The Last Mile to Production Readiness: Physics-Based Motion Refinement for Video-Based Capture
Tianxin Tao, Han Liu, Hung Yu Ling
TL;DR
Vision-based motion capture yields visually compelling data but requires physics-based cleanup for production realism. The authors introduce a per-sequence physics-based motion refinement framework powered by deep reinforcement learning, addressing artifacts such as penetration, floating/weightedness, phantom contact, and foot sliding, with support for single- and multi-character sequences. Key contributions include a penetration-depth–driven artifact severity estimator $ ho_t$, a PD-base imitation policy with $q_b = \text{SLERP}(q_t, \hat{q}_{t+1}, \alpha)$, adaptive termination using $d_p^j$ scaled by $\rho_t$, and a MAPPO-based multi-character cleanup plus a user-guided workflow. The approach reduces manual cleanup, improves physical realism, and integrates into animator pipelines, providing a path toward production-ready motion assets from vision-based capture. Overall, the framework demonstrates substantial cleanup across multiple artifact types and offers practical mechanisms for production use and future generalization.
Abstract
High-quality motion data underpins games, film, XR, and robotics.
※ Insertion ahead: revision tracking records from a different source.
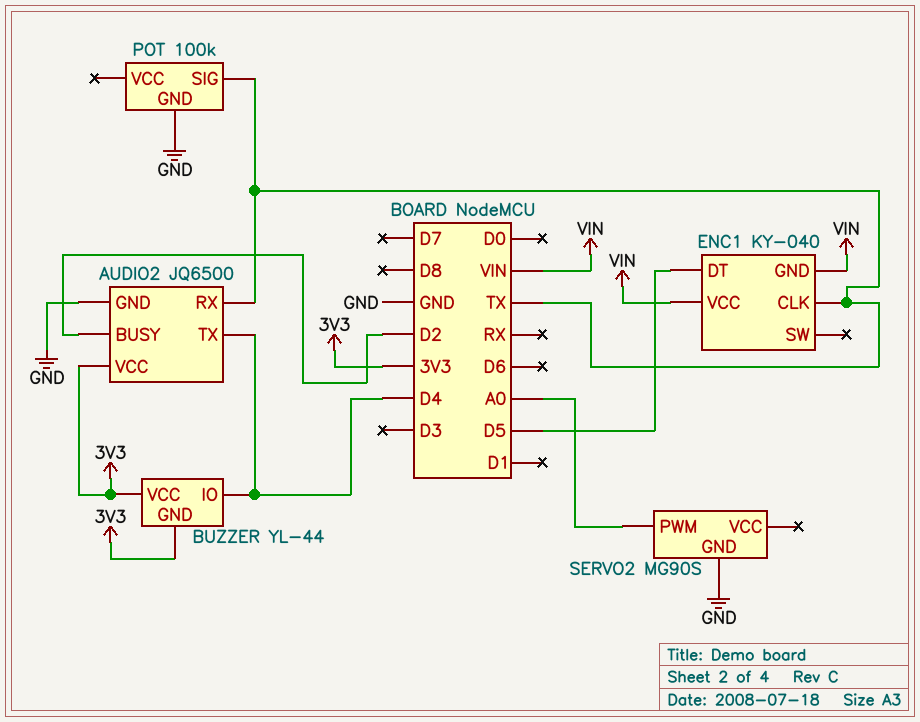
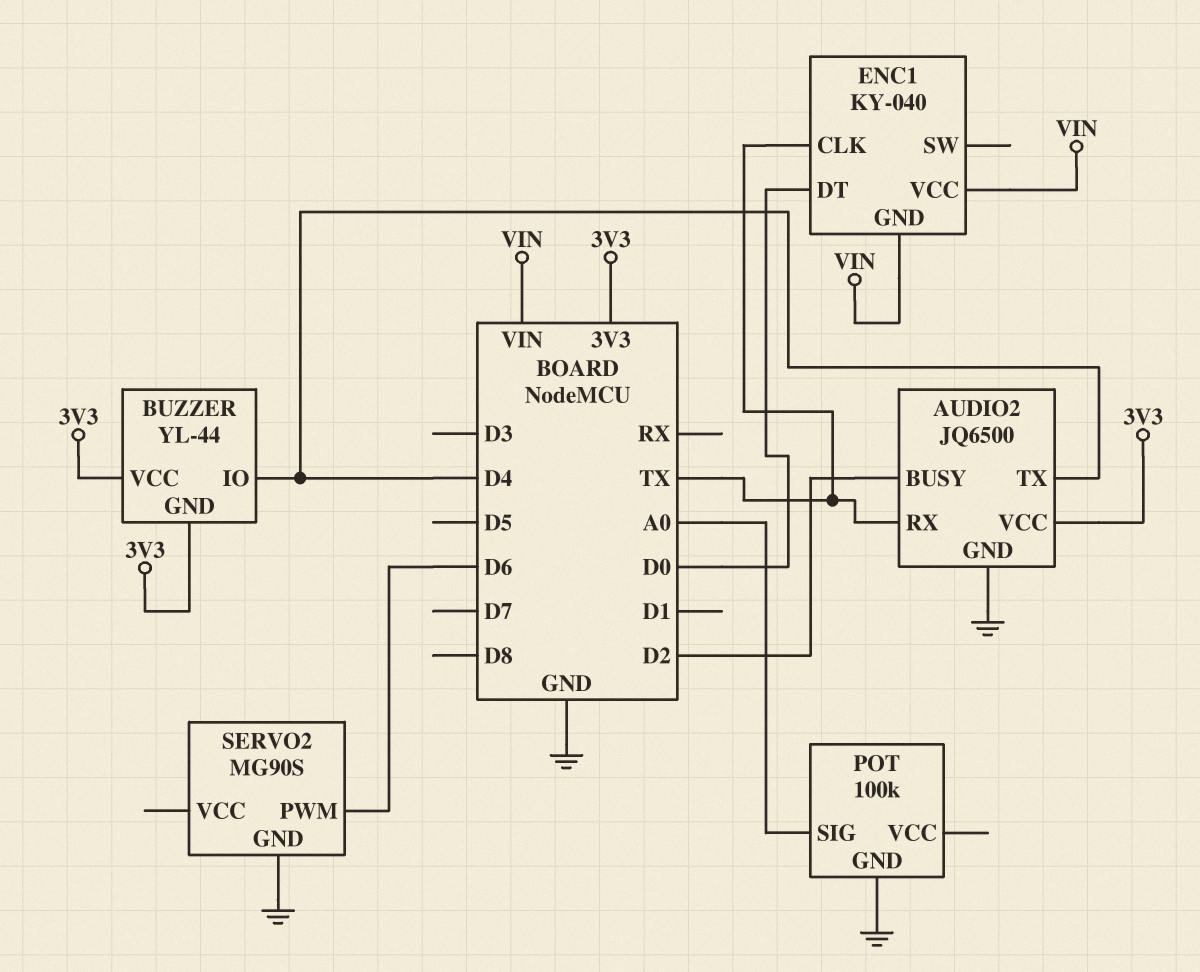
ENC1 pin DT: D5 -> D0
POT pin SIG: TX -> A0
SERVO2 pin PWM: A0 -> D6

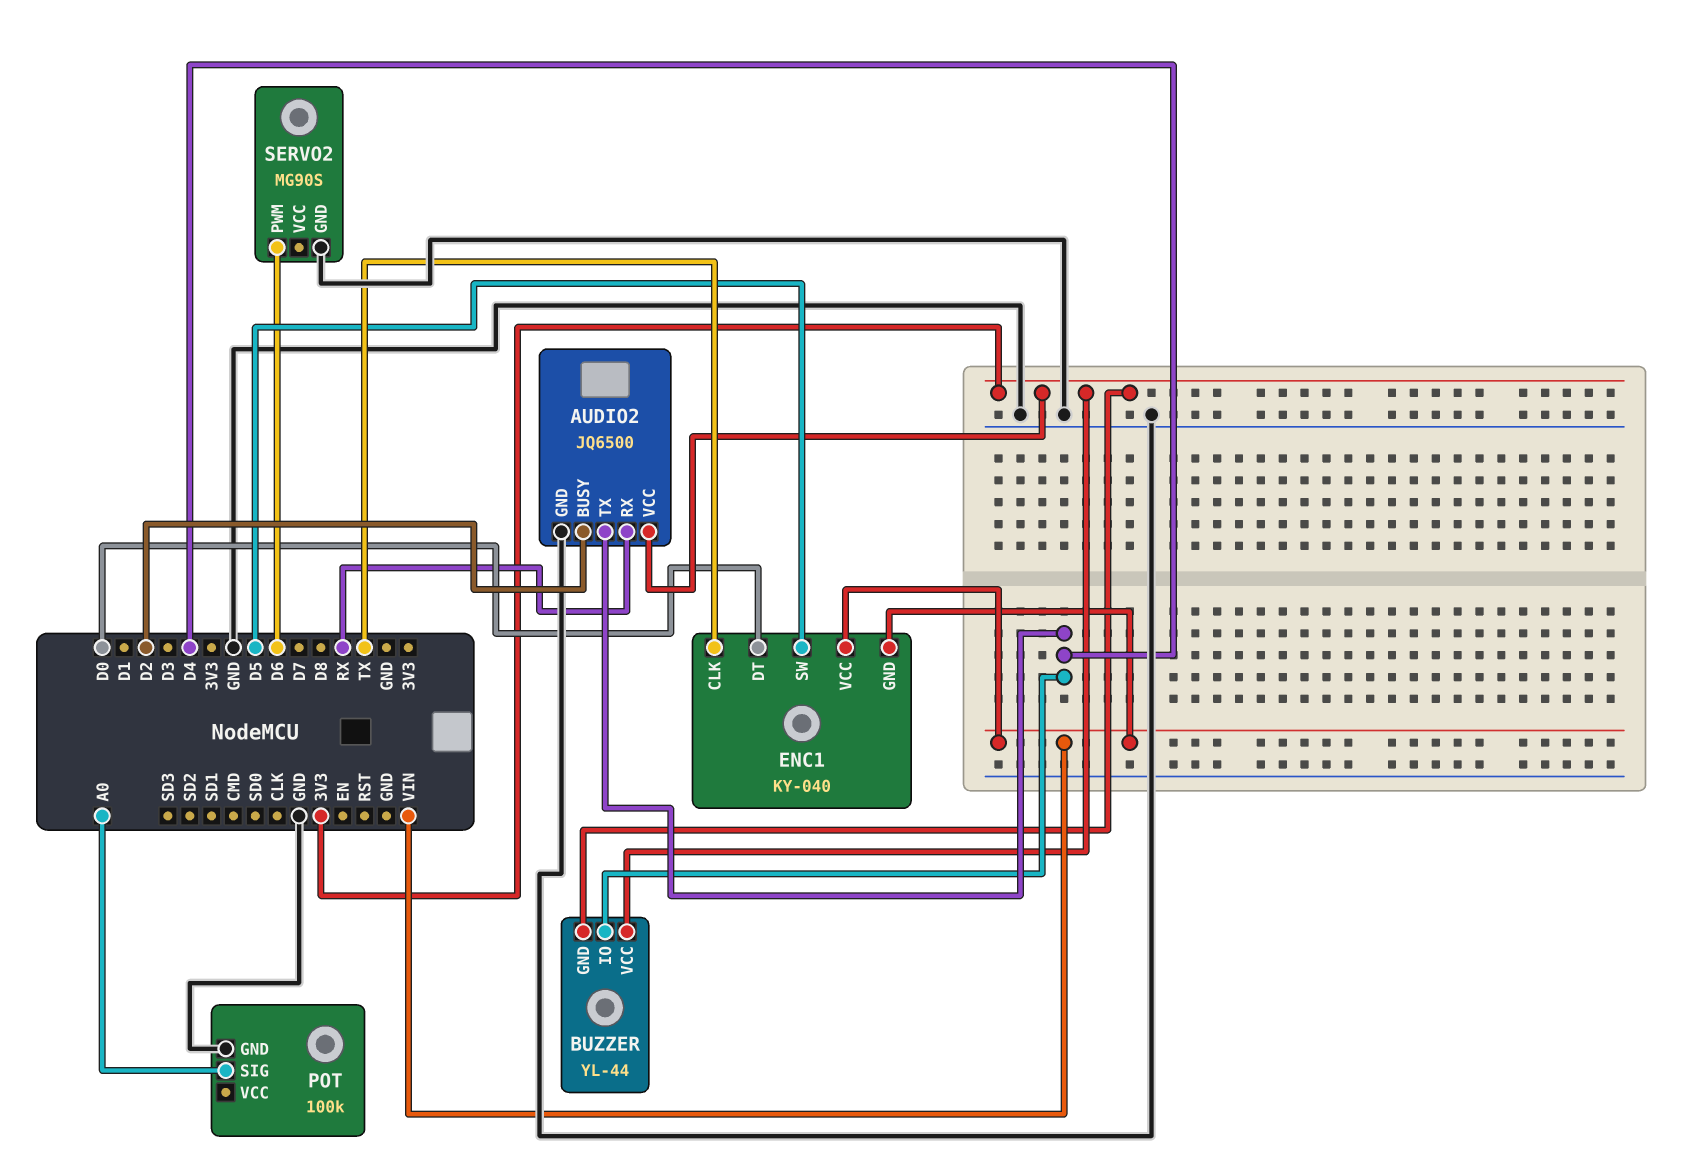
AUDIO2 pin RX: TX -> RX
ENC1 pin SW: none -> D5

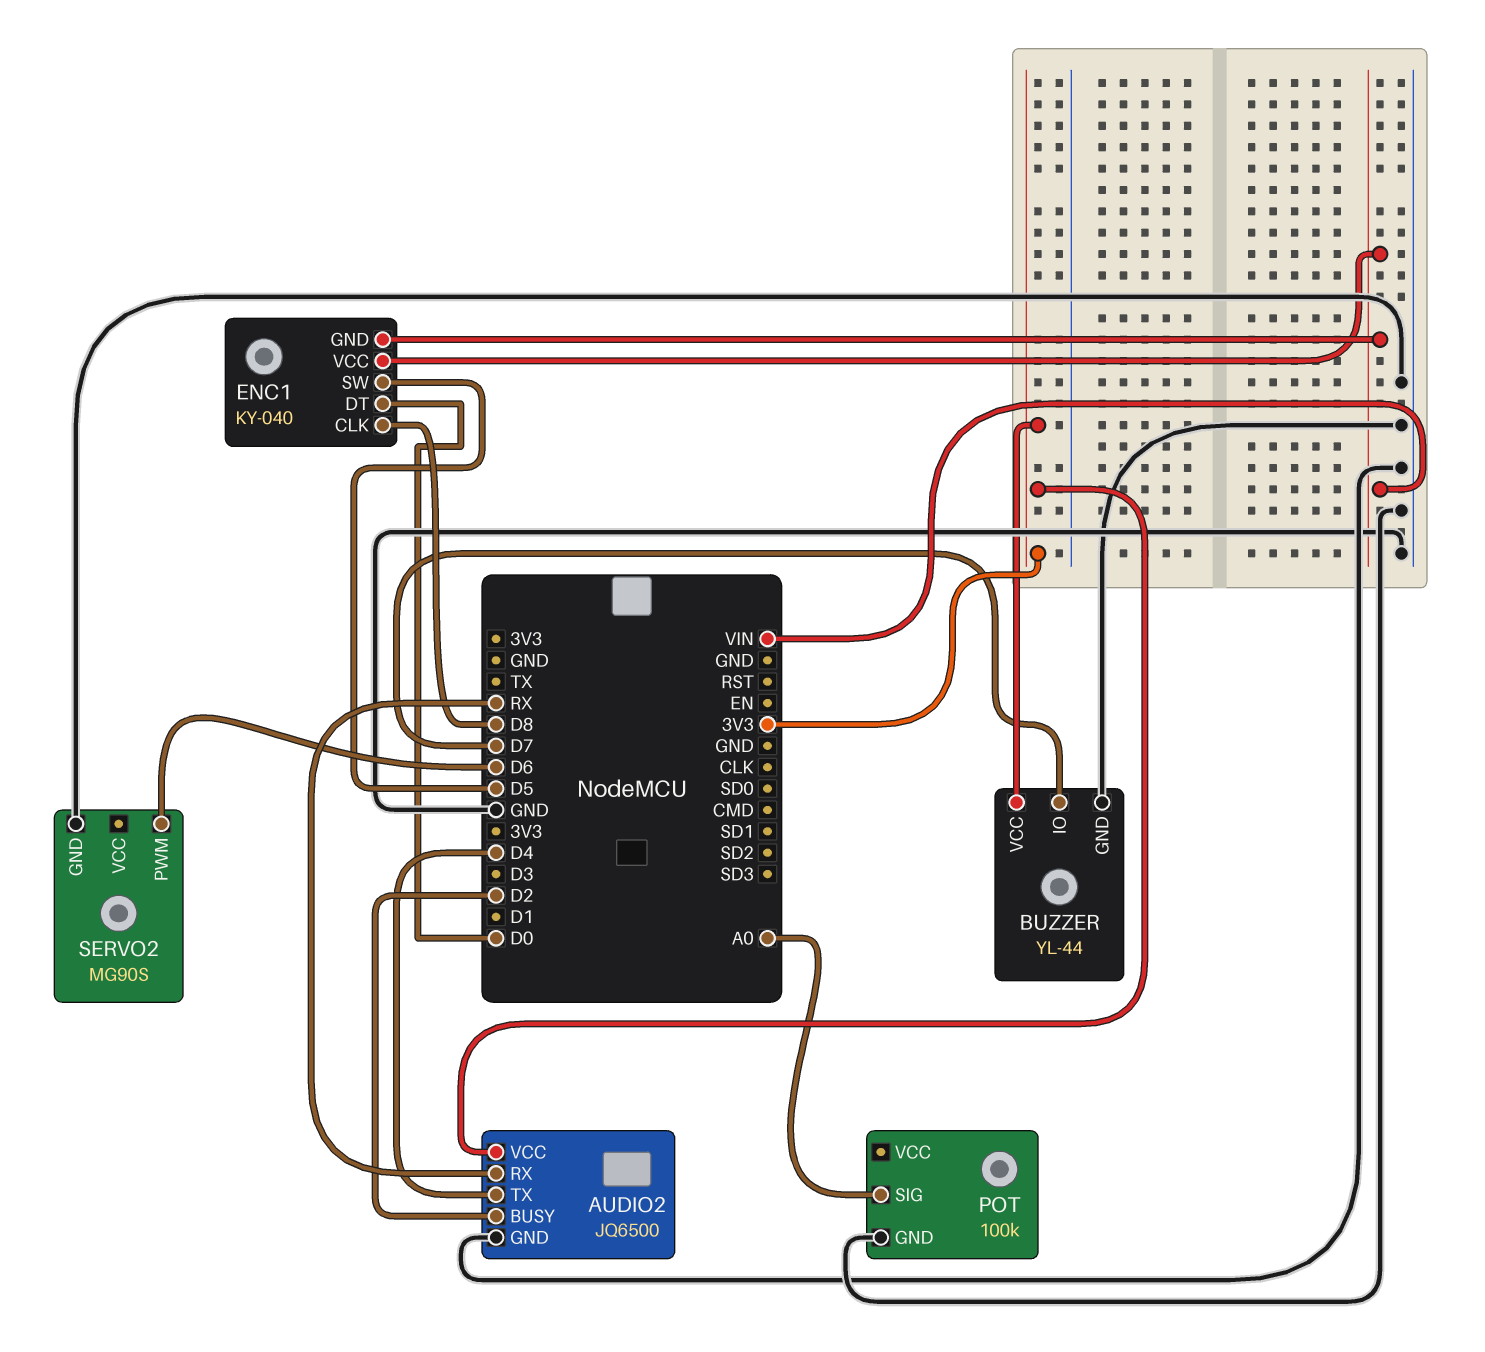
BUZZER pin GND: 3V3 -> GND
BUZZER pin IO: D4 -> D7
ENC1 pin CLK: TX -> D8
Vision-based motion capture tools have made significant progress, offering accessible and visually convincing results, yet often fall short in the final stretch -- the last mile -- when it comes to physical realism and production readiness, due to various artifacts introduced during capture. In this paper, we summarize key issues through case studies and feedback from professional animators to set a stepping stone for future research in motion cleanup. We then present a physics-based motion refinement framework to bridge the gap, with the goal of reducing labor-intensive manual cleanup and enhancing visual quality and physical realism. Our framework supports both single- and multi-character sequences and can be integrated into animator workflows for further refinement, such as stylizing motions via keyframe editing.